Here's the thing, though.  I don't know why praying is so hard.  I mean, you are talking to your heavenly Father who loves and cares for you infinitely more than any human being could.  Yet we want to hash out our life problems--and the world's problems even--with every person we come in contact with.  At least I know that's how I am.  I could just come to the Lord and share with Him.  He knows even before I ask what I need, what the solution is, and how He is going to meet that need.  He is sovereign--totally in control and totally just and holy in His answers to my prayers.  I can trust Him for that.  Yet I don't go to Him as I should. 

Well, in one of those conversations that I mentioned before, I remembered a quote about prayer that I read some time ago.  It was in a book by Max Lucado called Just Like Jesus.  He was telling of a man who said that he was in constant communication with the Lord.  He just kept a running conversation with God as He went about his business.  I thought that was an interesting concept.  In looking for that quote (I wrote it down somewhere, but who knows where :P ), I found another quote for that same book.  I don't know if this is the same guy as before, but it's pretty amazing.  It fits in with this whole thing because I've also been thinking a lot about God's holiness and the fact that God in His holiness cannot accept the filth of our lives.  Even in prayer, we need to confess and make things right with Him.  Here is the quote.
I have tasted a thrill in fellowship with God which has made anything discordant with God disgusting.  This afternoon, the possession of God has caught me up with such sheer joy that I thought I never had known anything like it.  God was so close and so amazingly lovely that I felt like melting all over with a strange blissful contentment.  Having had this experience which comes to me now several times a week, the thrill of filth repels, for I know its power to drag me from God.  And after an hour of close friendship with God, my soul feels clean, as new fallen snow. (bold mine)   --from the journal of Frank Laubach as quoted in Just Like Jesus by Max Lucado
Have you "tasted a thrill in fellowship with God" lately?  Just taking the time to slow down and talk to God can be a challenge.  And then actually sitting still and quieting all other voices and thoughts is difficult and definitely takes work.  But in the last few weeks, I've found it to be rewarding.

4 comments:

Redbelt3 said...

I think we don't know how much power and sway we have given the flesh until we determine to pray for 30 minutes.

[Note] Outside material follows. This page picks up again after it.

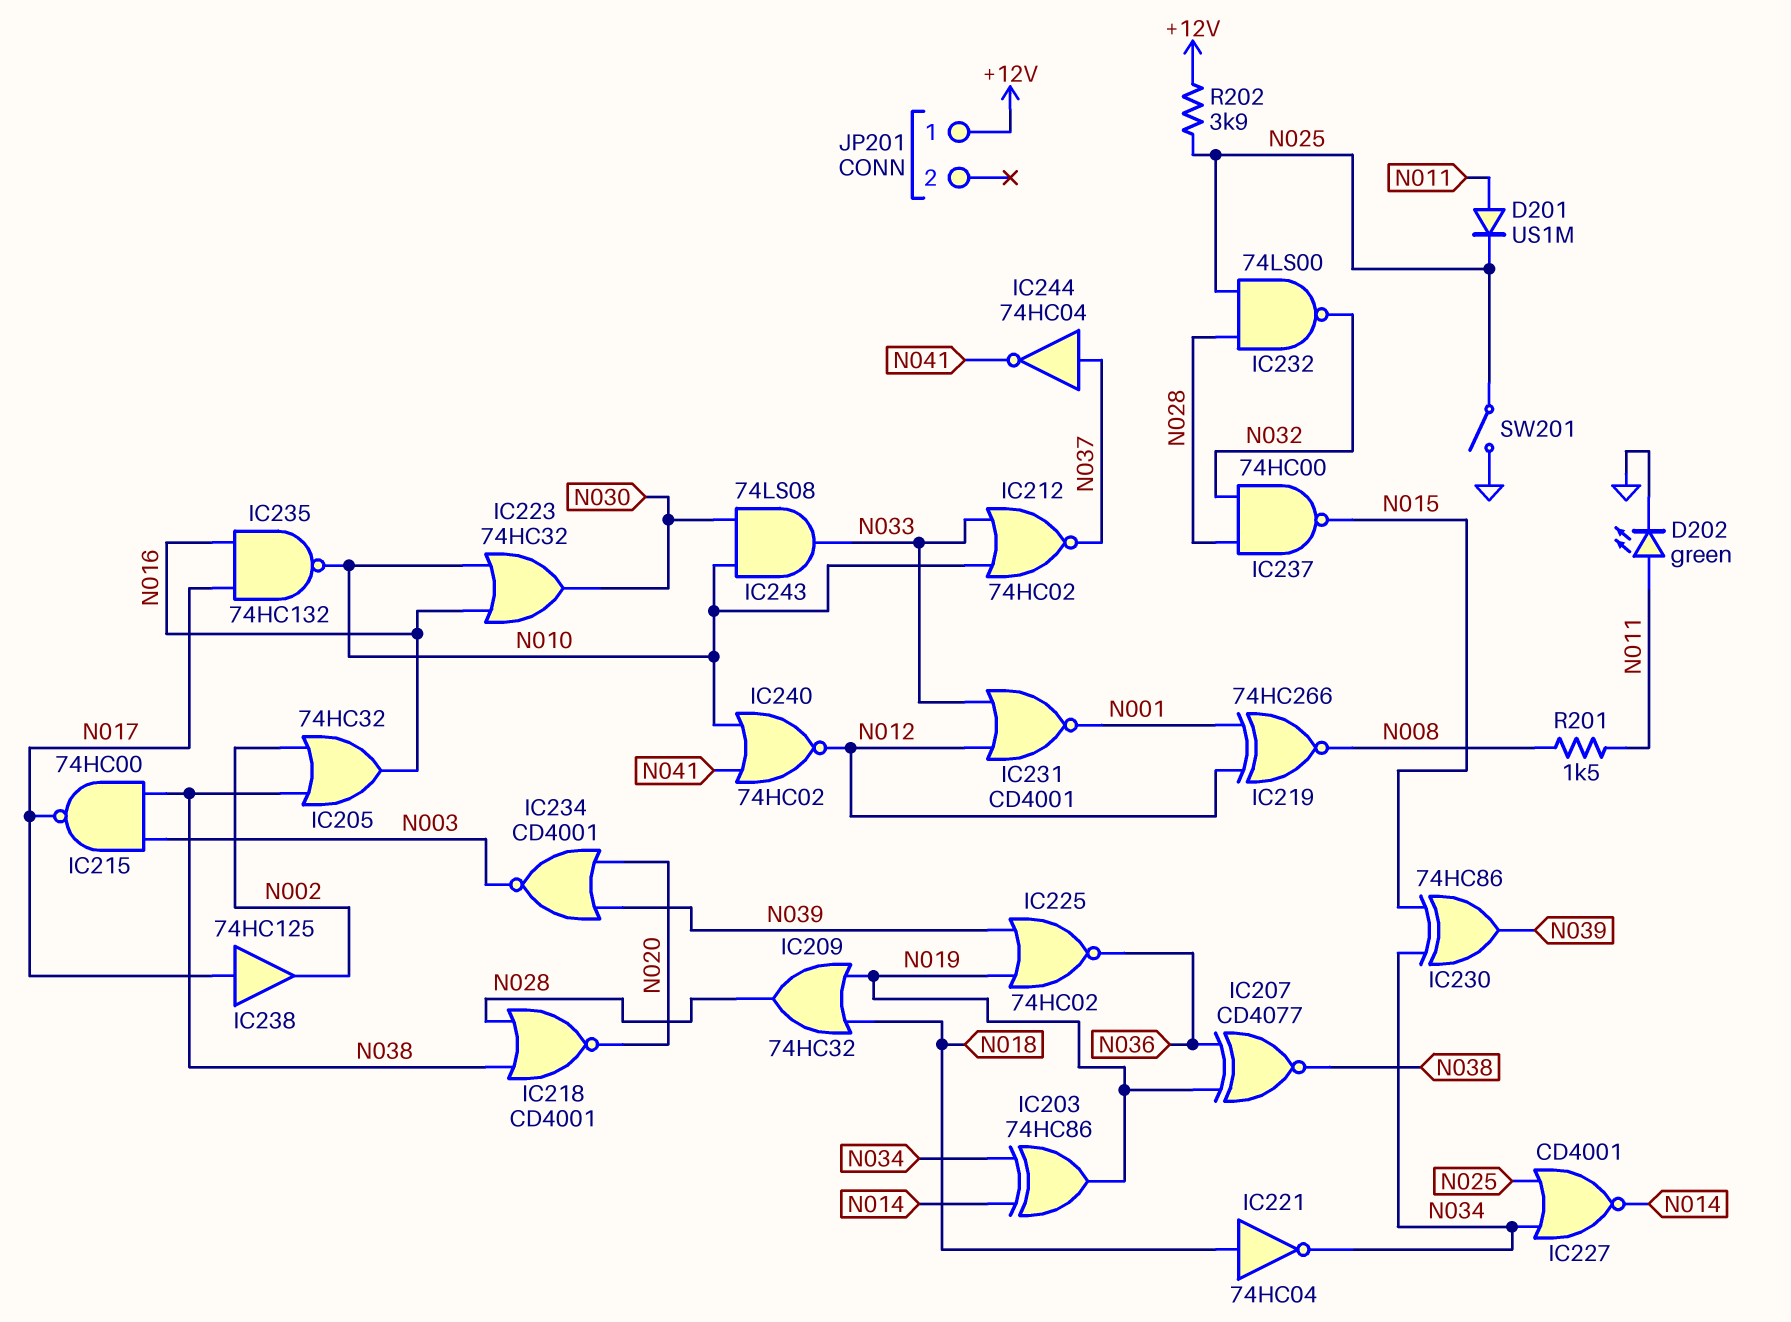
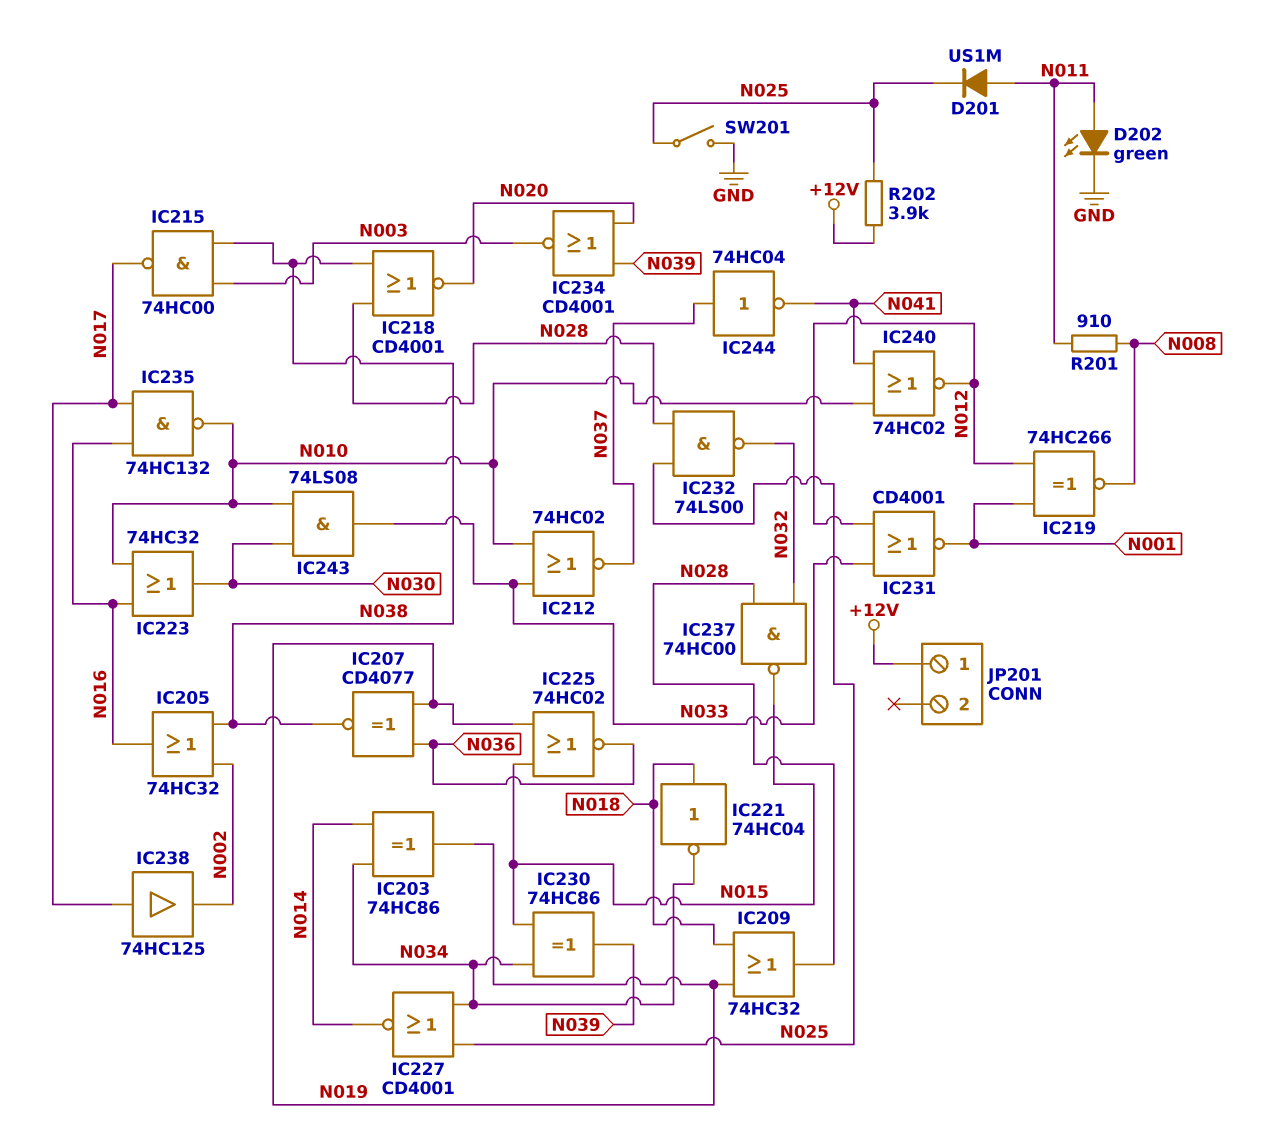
IC225: NOR 74HC02 (in N019, in N039, out N036) -> NOR 74HC02 (in N015, in N019, out N036)
R201: 1.5k (N008, N011) -> 910 (N008, N011)

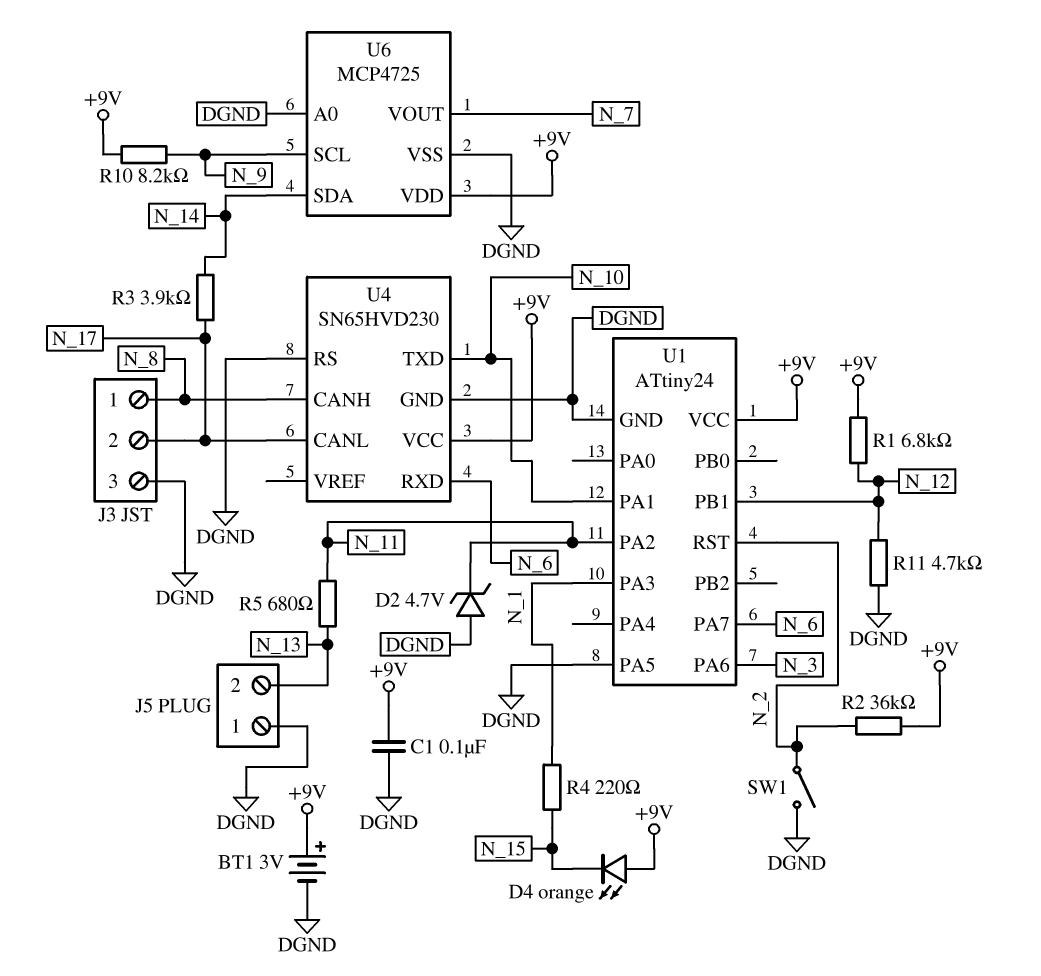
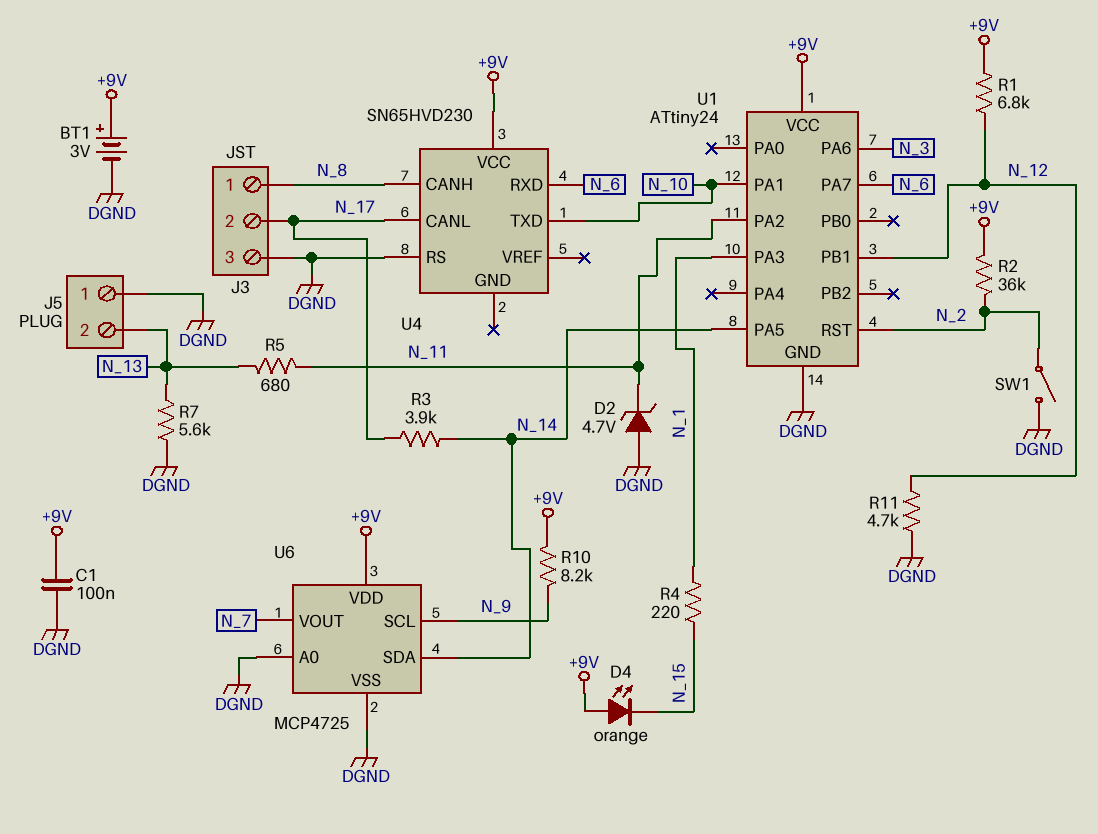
R7: none -> 5.6k (DGND, N_13)
U1 pin PA5: DGND -> N_14
U4 pin GND: DGND -> none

Once we have given relinquished a portion of our lives to it, it's much harder to take it back. The description of a more pure time with God sounds so inviting and refreshing. Thanks for the encouragement to pray.

Redbelt3 said...

Hbr 3:13   But exhort one another daily, while it is called To day; lest any of you be hardened through the deceitfulness of sin.
I think my heart is hardened by the deceitfulness of sin.